Some years ago one of my sons was in a class studying the First World War; for me this was an incentive to look again at a box of objects that had belonged to my grandfather, in particular, to look at his Great War medals. In the box also was his diary for 1918.

At about the same time I was fulfilling a long-held ambition to write a book of etymologies, and was looking closely at words in history. And I visited the area where my grandfather had been stationed at the time of the diary, and made detailed drawings of the soil.

There were two striking uses of words in my grandfather's diary: an entry for 9th October when his unit was stationed at Houplines in Belgium, bearing the word 'Gassed'; and in the last pages of the book, the lyrics of a comic song.
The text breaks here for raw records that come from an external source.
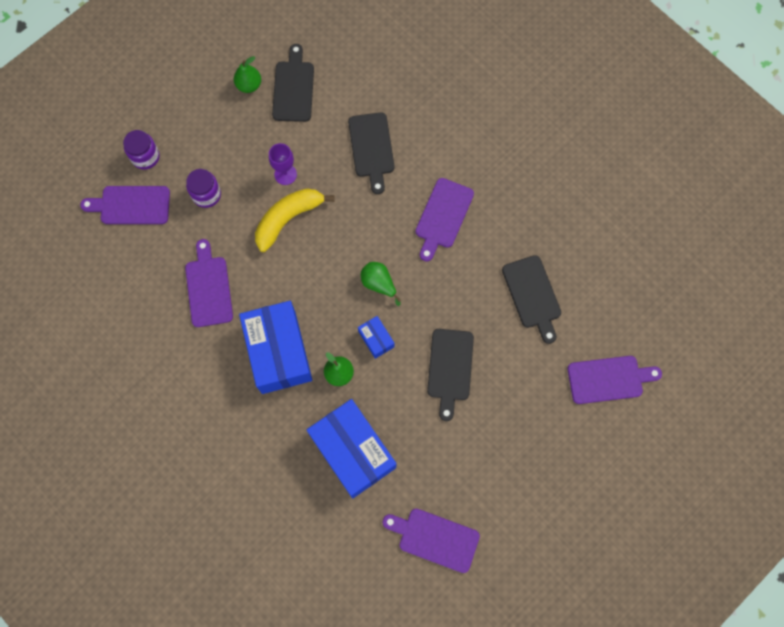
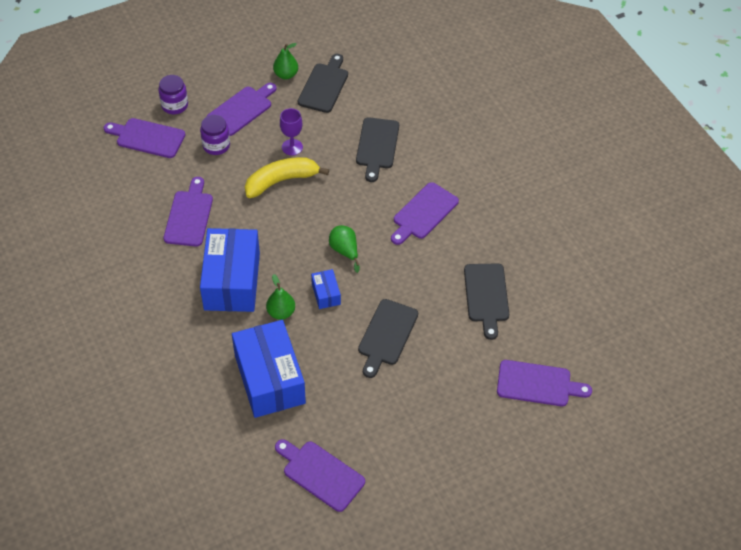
camera: 15 degrees right, 20 degrees down
(217, 142) = (241, 109): none -> purple cutting board

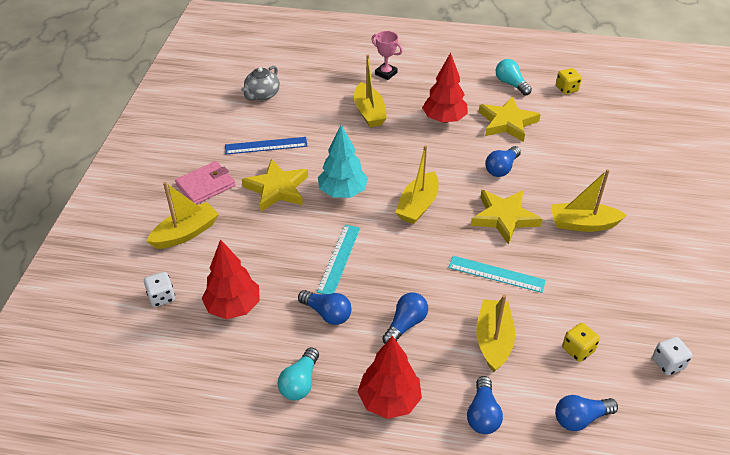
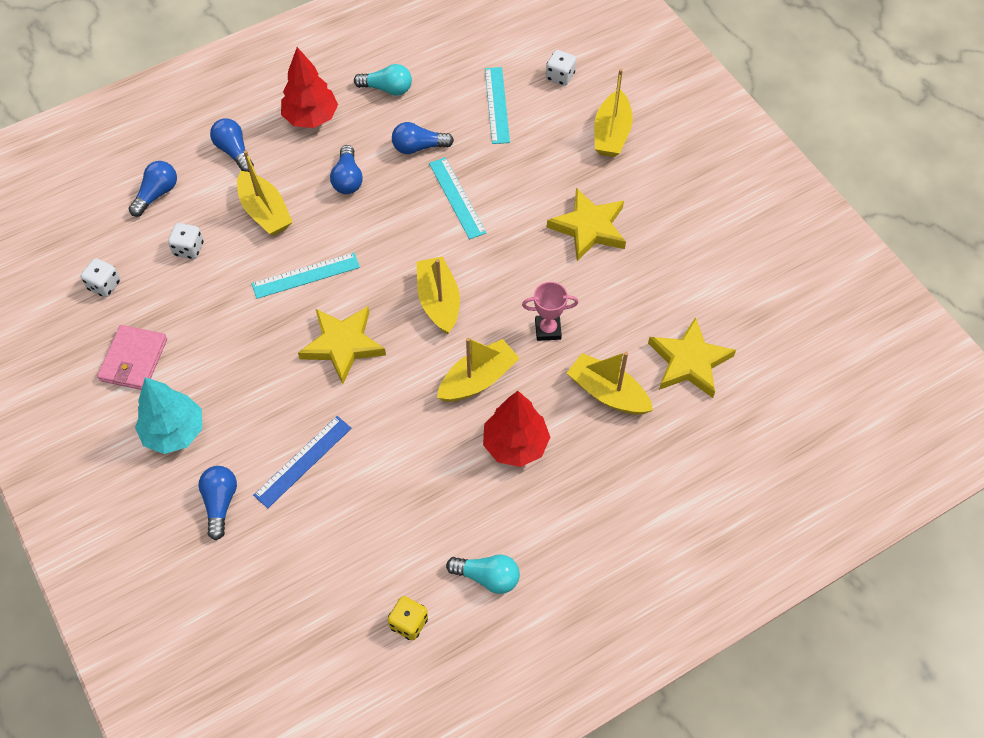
camera: 140 degrees right, 15 degrees up
(205, 185) = (656, 186): pink wallet -> pink wallet (134, 360)
(233, 307) = (497, 105): red tree -> turquoise ruler
(262, 95) = (750, 332): grey teapot -> none
(266, 145) = (660, 268): blue ruler -> blue ruler (303, 461)
(300, 383) = (387, 89): turquoise light bulb -> turquoise light bulb turned 120 degrees clockwise
(343, 192) = (524, 267): turquoise tree -> turquoise tree (174, 432)
(386, 73) = (656, 476): pink trophy -> pink trophy (548, 329)
(501, 168) = (392, 412): blue light bulb -> blue light bulb (220, 503)
(507, 122) = (439, 494): yellow star -> yellow star (689, 362)
(578, 350) = (188, 249): yellow dice -> white dice
(583, 224) = (258, 392): yellow boat -> yellow boat (478, 379)

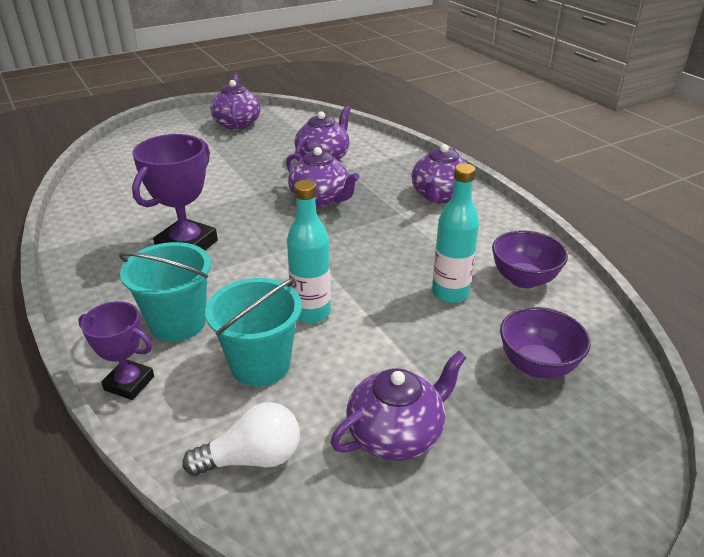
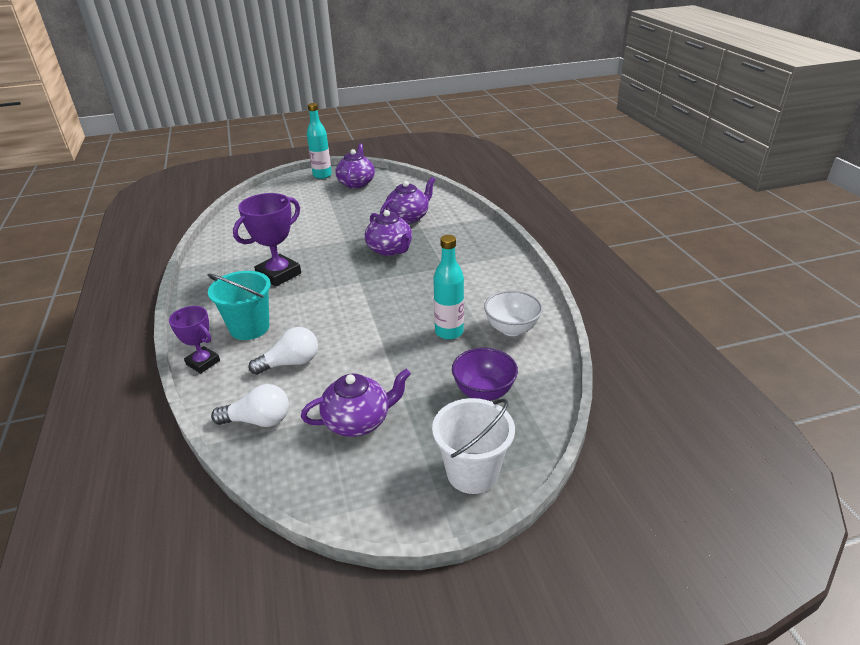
camera: 15 degrees right, 0 degrees up
(260, 365) = (291, 363): turquoise bucket -> white light bulb
(311, 313) = (341, 333): turquoise bottle -> turquoise bottle (322, 175)
(439, 196) = (483, 256): purple teapot -> none
(523, 279) = (511, 329): purple bowl -> white bowl
(587, 481) = (472, 472): none -> white bucket

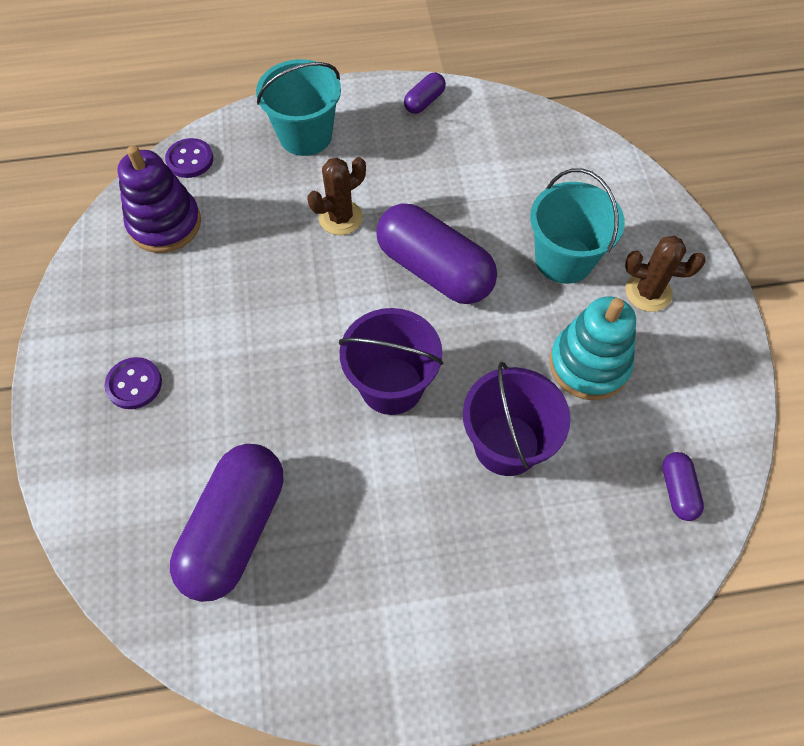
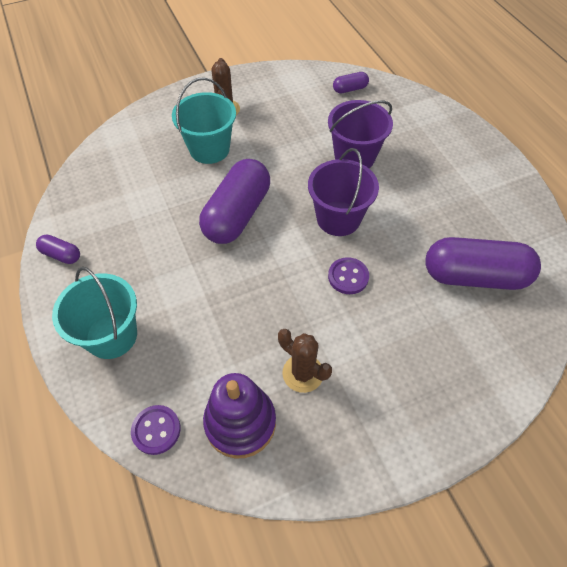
camera: 105 degrees left, 5 degrees down
(134, 384) = (404, 382): purple button -> purple button (348, 277)
(340, 218) = (202, 283): brown cactus -> brown cactus (303, 373)
(589, 365) = (286, 129): turquoise stacking toy -> none

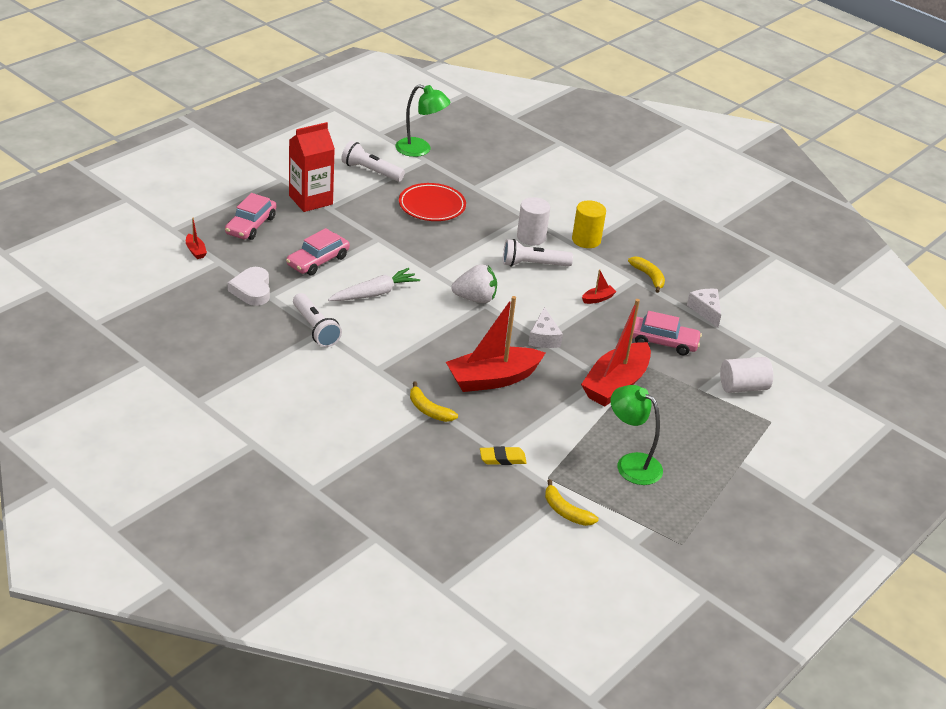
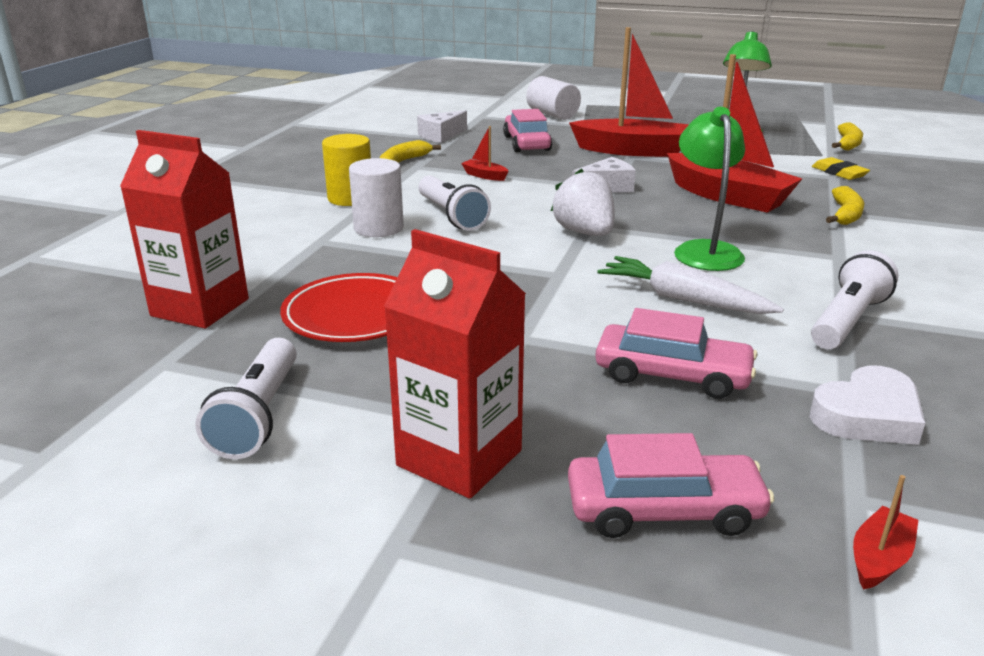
camera: 110 degrees left, 10 degrees down
(420, 150) = (115, 380): green lamp -> green lamp (705, 250)
(469, 174) = (200, 307): none -> red carton

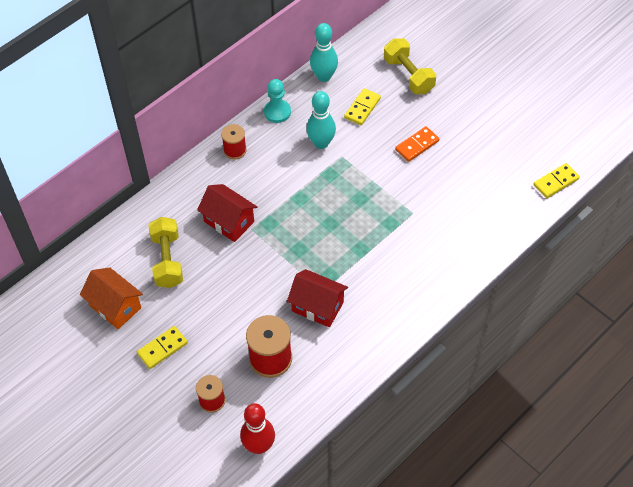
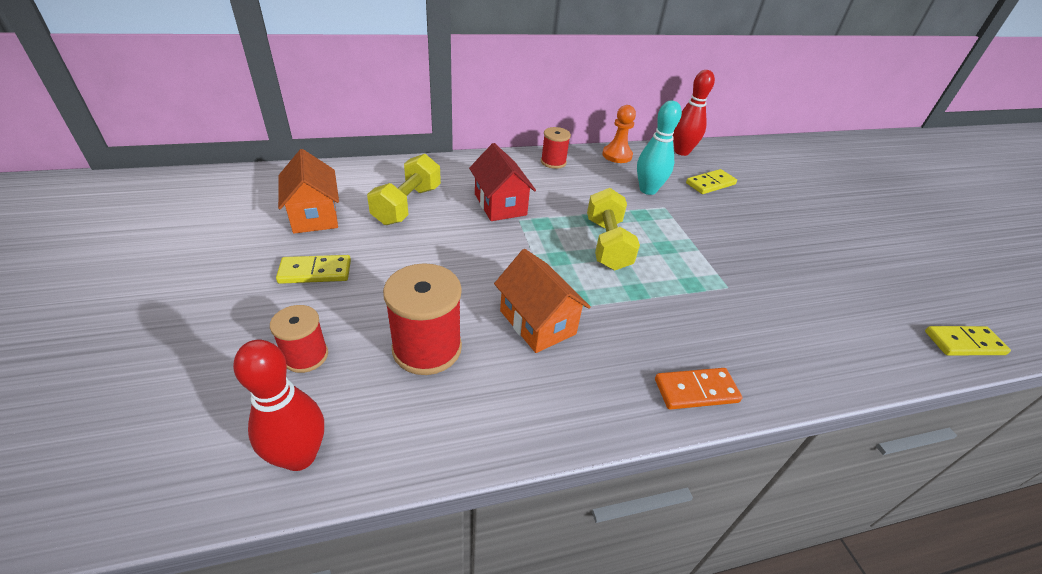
camera: 25 degrees right, 15 degrees down
(277, 112) = (617, 155): turquoise pawn -> orange pawn
(317, 306) = (537, 322): red house -> orange house
(324, 76) = (681, 152): turquoise bowling pin -> red bowling pin
(408, 75) = (776, 181): yellow dumbbell -> yellow dumbbell (607, 244)
(417, 145) = (762, 232): orange domino -> orange domino (696, 390)

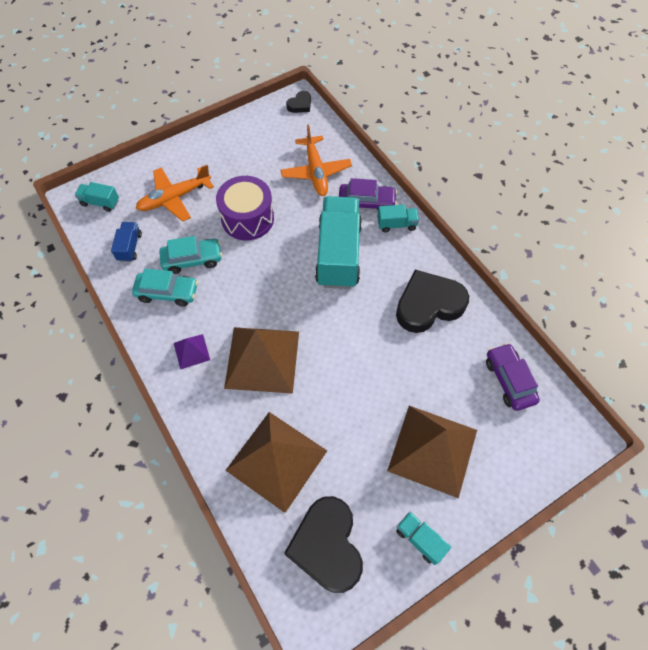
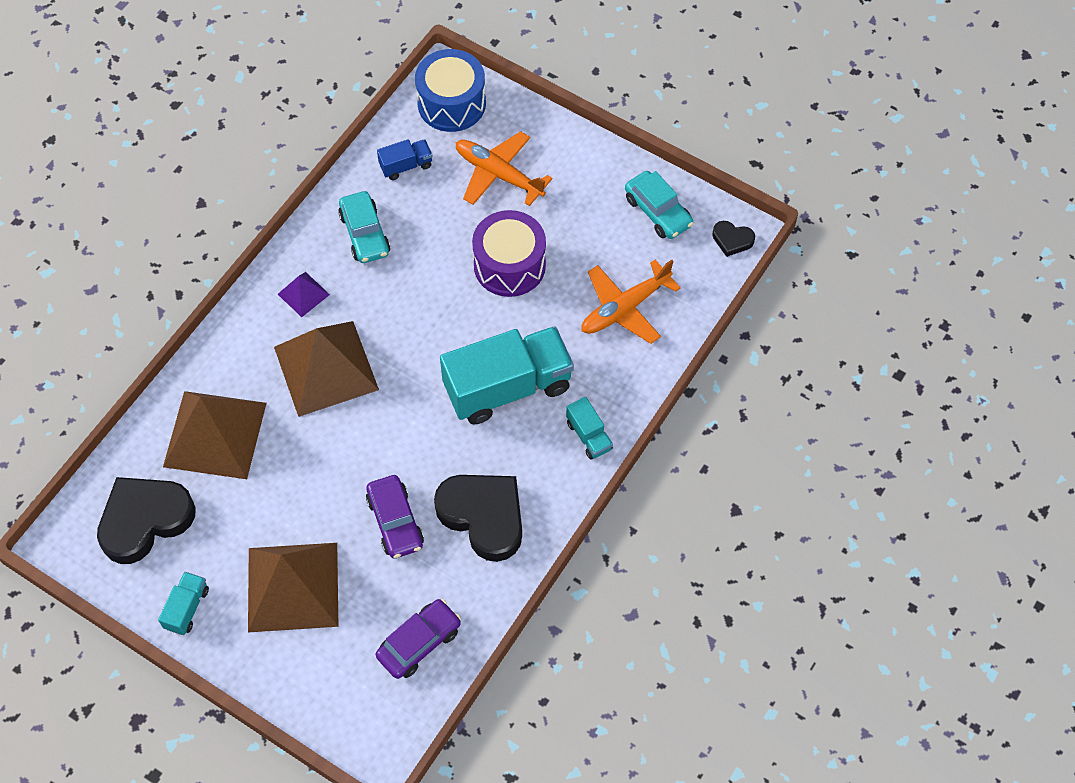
camera: 65 degrees right, 0 degrees up
(100, 202) = (451, 103): turquoise truck -> blue drum
(192, 260) = (421, 237): turquoise car -> turquoise car (658, 211)
(366, 202) = (606, 387): purple car -> purple car (395, 522)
My grandfather was a comic song performer, singing at functions, dinners, parties, and concerts - in fact also in the box was the programme for a concert at Stratford Town Hall, given in aid of Belgian refugees in October 1914, at which he sang four songs.

I learned these four songs and on a warm day in April 2010 I sang them unaccompanied in a field at Houplines. My partner made a film of the singing, which is called Gone Away.

I now rent a studio in a building in east London which provided accommodation for up to 50 Belgian refugees from late 1914. Some of them lived in the room I work in, looked out of the window I look out of. In this room I set up a project in which I enabled current-day refugees and migrants to examine the stories and images of the First World War Belgian refugees, and to make collage and assemblage works based on their ideas. In some cases they wrote texts in languages that I did not understand.

I have long thought about the environment that could embrace the extremes of human experience which could be summed up in the word 'Gassed' and the words of a comic song.

At the core of the experience is the space where words break down. According to my father, my grandfather, like many, maybe most, other former combatants, 'never spoke about the war'. The words I have researched sit round this experience, framing it, outlining it, perhaps defining it.

The words in the diary entry for 13th October are 'Began to see a little'. After five years of turning the subject over in my mind I am still only feeling my way towards the point where I begin to see a little.